And this is how a goroutine powered program fails:

root@debian:~/Software/Experiments/go# ./a.out
[DEBUG] (in main) before runtime_mcheck is run
[DEBUG] (in main) before runtime_args is run
[DEBUG] (in main) before runtime_osinit is run
[DEBUG] (in main) before runtime_schedinit is run
[DEBUG] (in main) before runtime_mstart is run
[DEBUG] (in runtime_mstart) right before the call to runtime_minit
[DEBUG] (in mainstart) right before the call to runtime_main
[DEBUG] (in runtime_main) Beginning of runtime_main
[DEBUG] (start of runtime_newm) Total number of m's is 1
[DEBUG] (in runtime_newm) Preparing to create a new thread
[DEBUG] (in runtime_newm) Right before the call to pthread_create
[DEBUG] (in runtime_newm) pthread_create returned 0
[DEBUG] (in runtime_mstart) right before the call to runtime_minit
[DEBUG] (end of runtime_newm) Total number of m's is 2
[DEBUG] (start of runtime_new) Total number of m's is 2
[DEBUG] (in runtime_newm) Preparing to create a new thread.
[DEBUG] (in runtime_newm) Right before the call to pthread_create
a.out: ./pthread/pt-create.c:167: __pthread_create_internal: Assertion `({ mach_port_t ktid = __mach_thread_self (); int ok = thread->kernel_thread == ktid;
__mach_port_deallocate ((__mach_task_self + 0), ktid); ok; })' failed.
Aborted

Work for the next week

I will of course continue to print debug until I have knowledge of the exact flow of execution in the go runtime. Right now I have very good knowledge of the flow, but there are some things that I need to sort out. For instance it is not exactly clear to me why we call certain functions, or what they are supposed to be doing at certain parts. After I sort this out, I also plan to start debugging the libpthread to see what’s libpthreads status during a hello world like program, and during a goroutine powered program, to get to see if we get to find something interesting in libpthread (like how many threads does libpthread report against how many the goruntime reports)

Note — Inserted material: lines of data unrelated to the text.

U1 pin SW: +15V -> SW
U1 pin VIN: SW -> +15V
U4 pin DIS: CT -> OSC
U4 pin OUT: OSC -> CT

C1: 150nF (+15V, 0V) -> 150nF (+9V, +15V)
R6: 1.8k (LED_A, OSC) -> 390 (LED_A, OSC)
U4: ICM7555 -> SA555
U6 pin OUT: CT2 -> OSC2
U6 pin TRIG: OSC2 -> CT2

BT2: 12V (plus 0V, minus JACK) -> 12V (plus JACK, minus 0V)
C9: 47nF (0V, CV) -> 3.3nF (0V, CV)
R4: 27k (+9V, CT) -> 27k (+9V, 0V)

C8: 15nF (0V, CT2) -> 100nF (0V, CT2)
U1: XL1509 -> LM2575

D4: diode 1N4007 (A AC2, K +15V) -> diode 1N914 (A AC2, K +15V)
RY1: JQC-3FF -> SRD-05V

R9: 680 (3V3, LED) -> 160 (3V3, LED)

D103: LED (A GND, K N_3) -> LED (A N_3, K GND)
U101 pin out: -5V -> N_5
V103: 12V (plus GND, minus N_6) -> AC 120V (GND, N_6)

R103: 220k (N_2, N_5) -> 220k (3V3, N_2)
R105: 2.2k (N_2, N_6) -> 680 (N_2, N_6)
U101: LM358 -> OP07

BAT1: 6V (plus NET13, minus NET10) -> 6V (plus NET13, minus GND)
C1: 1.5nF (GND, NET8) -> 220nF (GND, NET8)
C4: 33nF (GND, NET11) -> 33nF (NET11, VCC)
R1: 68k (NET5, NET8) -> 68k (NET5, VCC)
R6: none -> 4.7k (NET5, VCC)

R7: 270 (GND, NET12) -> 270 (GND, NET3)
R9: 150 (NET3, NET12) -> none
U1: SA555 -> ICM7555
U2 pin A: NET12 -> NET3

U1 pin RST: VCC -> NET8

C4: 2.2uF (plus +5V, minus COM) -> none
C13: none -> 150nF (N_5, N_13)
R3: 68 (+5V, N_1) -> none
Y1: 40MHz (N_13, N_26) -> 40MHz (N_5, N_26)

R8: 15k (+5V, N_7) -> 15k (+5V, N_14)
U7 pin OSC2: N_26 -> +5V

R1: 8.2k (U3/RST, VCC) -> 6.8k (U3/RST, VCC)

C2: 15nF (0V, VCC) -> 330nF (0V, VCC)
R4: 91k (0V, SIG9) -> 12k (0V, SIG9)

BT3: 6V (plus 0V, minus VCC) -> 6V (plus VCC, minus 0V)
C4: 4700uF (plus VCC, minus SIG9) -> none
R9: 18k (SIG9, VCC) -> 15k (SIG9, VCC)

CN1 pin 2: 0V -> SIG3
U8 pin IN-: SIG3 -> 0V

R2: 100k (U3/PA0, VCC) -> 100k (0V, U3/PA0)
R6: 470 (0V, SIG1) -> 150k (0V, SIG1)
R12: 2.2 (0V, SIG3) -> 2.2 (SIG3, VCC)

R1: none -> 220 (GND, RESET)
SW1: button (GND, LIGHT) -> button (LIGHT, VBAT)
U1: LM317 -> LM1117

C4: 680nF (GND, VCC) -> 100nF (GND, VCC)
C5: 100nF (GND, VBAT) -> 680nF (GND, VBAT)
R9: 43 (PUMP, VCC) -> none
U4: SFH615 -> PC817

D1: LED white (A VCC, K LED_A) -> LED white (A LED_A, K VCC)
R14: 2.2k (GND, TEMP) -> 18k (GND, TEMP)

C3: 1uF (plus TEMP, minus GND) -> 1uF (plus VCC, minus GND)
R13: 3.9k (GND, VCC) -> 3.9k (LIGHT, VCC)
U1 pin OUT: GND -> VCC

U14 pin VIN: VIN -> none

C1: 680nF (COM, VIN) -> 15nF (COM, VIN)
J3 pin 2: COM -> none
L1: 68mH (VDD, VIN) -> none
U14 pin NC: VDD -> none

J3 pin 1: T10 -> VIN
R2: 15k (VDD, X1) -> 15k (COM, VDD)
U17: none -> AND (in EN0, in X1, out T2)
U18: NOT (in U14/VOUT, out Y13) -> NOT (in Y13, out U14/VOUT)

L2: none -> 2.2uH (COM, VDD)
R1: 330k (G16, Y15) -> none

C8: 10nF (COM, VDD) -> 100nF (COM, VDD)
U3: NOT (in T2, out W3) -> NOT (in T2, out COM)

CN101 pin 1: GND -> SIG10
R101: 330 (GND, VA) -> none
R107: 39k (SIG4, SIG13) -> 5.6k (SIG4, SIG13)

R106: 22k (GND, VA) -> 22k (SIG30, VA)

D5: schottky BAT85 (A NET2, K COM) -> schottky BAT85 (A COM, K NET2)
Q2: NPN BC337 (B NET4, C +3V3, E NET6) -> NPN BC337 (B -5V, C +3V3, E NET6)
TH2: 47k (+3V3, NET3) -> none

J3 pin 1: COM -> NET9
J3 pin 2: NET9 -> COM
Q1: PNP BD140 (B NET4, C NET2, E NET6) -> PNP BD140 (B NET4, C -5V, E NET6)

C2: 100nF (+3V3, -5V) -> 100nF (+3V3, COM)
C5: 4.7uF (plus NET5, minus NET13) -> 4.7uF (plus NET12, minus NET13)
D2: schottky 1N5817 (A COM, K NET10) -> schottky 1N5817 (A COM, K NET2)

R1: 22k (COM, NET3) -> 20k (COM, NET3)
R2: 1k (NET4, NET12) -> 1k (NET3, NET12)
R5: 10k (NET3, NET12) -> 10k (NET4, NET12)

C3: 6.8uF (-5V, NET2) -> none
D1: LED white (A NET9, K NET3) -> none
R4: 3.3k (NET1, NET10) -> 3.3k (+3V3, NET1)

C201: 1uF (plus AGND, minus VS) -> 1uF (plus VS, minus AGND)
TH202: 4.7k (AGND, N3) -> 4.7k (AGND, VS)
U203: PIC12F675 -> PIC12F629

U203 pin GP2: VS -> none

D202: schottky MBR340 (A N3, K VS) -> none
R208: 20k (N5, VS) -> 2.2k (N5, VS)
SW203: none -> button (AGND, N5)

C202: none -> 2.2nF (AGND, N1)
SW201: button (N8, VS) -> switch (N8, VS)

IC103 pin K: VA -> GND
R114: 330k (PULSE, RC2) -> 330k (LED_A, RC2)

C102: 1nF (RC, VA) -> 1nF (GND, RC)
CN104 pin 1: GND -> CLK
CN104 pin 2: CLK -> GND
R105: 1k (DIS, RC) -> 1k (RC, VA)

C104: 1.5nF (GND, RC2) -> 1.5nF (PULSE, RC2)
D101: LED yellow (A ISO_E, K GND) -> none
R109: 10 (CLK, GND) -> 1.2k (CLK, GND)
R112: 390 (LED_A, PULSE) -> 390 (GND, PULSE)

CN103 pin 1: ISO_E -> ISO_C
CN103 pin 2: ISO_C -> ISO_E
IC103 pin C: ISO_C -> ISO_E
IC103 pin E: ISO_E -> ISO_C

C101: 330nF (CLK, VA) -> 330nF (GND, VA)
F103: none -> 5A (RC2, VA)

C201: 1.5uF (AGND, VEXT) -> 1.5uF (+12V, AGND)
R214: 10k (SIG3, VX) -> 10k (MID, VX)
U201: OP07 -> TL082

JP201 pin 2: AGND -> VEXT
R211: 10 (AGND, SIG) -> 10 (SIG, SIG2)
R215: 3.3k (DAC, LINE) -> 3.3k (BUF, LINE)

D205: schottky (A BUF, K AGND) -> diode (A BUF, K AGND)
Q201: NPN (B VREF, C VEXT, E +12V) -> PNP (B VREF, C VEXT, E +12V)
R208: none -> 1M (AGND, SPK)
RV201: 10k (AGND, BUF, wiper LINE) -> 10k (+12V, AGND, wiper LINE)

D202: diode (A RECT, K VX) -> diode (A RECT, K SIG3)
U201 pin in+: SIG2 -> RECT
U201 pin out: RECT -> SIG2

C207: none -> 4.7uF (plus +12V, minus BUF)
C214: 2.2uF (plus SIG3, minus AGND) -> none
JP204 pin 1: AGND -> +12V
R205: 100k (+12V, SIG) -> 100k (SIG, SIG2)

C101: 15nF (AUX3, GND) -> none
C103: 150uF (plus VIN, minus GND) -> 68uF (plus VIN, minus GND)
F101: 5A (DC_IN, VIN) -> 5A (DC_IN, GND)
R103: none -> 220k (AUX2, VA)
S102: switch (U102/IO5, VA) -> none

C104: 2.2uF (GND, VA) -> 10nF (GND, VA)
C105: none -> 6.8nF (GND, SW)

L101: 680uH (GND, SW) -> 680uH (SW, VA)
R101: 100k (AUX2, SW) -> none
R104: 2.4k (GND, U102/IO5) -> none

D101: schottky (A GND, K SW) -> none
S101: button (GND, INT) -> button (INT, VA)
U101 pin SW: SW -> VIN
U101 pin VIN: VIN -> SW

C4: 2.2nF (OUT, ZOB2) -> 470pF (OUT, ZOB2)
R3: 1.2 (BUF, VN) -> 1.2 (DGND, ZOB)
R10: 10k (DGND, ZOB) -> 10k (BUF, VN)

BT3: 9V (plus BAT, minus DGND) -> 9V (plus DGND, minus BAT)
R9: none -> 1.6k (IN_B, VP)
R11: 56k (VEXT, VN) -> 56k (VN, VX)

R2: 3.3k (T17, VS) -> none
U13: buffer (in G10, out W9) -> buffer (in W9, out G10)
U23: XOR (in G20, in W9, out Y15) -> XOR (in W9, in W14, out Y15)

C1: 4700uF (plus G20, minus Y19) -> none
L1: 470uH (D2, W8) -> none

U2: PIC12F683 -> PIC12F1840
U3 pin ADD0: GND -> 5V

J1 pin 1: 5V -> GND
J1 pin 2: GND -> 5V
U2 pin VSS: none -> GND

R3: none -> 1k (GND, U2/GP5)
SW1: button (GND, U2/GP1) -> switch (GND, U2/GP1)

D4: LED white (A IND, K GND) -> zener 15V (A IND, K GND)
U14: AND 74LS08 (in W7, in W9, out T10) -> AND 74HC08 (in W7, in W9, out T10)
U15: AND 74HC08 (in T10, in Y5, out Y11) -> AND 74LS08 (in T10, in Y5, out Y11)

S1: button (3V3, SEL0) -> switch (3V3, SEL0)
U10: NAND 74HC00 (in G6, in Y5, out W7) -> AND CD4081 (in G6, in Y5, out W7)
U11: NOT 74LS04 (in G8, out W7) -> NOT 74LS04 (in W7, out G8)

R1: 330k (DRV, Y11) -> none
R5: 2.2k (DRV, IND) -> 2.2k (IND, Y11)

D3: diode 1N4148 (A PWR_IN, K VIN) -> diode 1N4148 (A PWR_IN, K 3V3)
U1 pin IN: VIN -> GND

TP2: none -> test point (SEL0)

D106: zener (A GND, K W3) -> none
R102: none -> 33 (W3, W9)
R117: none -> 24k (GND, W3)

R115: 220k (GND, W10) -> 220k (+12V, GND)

This week was revolving around the print debugging in the gccgo runtime in search for clues regarding the creation of new threads under the goruntime, so as to see if there is something wrong with the runtime itself, or the way the runtime interacts with the libpthread.

(partial presentation of) findings

During print debugging the gccgo runtime, I didn’t notice anything abnormal or unusual so far. For example, the code that does trigger the assertion failure seems to work at least once, since pthread_create() returns 0 at least once.

This is expected behavior, since we already have stated that there is at least one M (kernel thread) created at the initialisation of the program’s runtime.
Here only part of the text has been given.